MIT economist David Autor is surely right when he tells the Washington Post that the new results will serve as…

…"a sort of Rorschach" test that will support many economists' preconceived notions about the effectiveness of government programs in providing opportunity.

Some could view the results as a failure of programs such as Pell grants, Head Start and nutritional supplements for children that are intended to promote mobility. Or, he said, "you can view this as: Social policies have fought market forces to a draw."

What factors do retard upward income mobility? Among other things, being located in the Southeastern United States, greater residential segregation by race and ethnicity, poor public schools, residing in areas with lower social capital, and living in neighborhoods with higher percentages of single-parent families.

For example, the researchers report…

…the strongest predictors of upward mobility are measures of family structure such as the fraction of single parents in the area. As with race, parents' marital status does not matter purely through its effects at the individual level. Children of married parents also have higher rates of upward mobility if they live in communities with fewer single parents.

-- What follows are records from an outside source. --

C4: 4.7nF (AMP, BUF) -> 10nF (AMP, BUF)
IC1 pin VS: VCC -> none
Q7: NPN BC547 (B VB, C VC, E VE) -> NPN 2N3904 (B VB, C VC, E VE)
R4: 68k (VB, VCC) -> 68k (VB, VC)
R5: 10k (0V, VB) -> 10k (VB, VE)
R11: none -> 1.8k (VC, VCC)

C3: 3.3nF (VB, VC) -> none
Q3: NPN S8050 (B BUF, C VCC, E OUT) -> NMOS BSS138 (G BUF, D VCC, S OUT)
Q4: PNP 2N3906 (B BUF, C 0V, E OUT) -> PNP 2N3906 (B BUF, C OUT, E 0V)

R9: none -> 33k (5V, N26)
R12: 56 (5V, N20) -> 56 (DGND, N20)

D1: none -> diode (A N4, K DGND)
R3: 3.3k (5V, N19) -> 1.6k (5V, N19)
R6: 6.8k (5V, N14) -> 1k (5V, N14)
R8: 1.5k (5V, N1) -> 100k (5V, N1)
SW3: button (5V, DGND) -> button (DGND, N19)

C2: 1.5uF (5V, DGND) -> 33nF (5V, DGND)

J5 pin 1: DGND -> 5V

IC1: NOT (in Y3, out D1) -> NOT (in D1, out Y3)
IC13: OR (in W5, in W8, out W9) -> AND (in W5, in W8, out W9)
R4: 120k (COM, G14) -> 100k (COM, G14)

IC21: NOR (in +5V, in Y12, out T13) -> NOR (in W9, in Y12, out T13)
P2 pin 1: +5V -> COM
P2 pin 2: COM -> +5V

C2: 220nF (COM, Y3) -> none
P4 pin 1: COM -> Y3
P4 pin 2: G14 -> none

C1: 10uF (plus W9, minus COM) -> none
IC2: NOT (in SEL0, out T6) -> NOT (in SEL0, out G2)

As Brookings Institution analysts Isabel Sawhill and Ron Haskins pointed out more than ten years ago, if a person wants to stay out of poverty and move up the income brackets, do three things: graduate high school, get married, and then have kids. My Rorschach blot test tells me that expanding welfare programs have barely made up for the deleterious social and economic trends they have exacerbated over the past 50 years.

For more background, see my recent column, "Why President Obama is Wrong on Inequality."

NEXT: Appeals Court Prohibits North Kansas City From Seizing Burger King Via Eminent Domain

Editor's Note: We invite comments and request that they be civil and on-topic. We do not moderate or assume any responsibility for comments, which are owned by the readers who post them. Comments do not represent the views of Reason.com or Reason Foundation. We reserve the right to delete any comment for any reason at any time. Report abuses.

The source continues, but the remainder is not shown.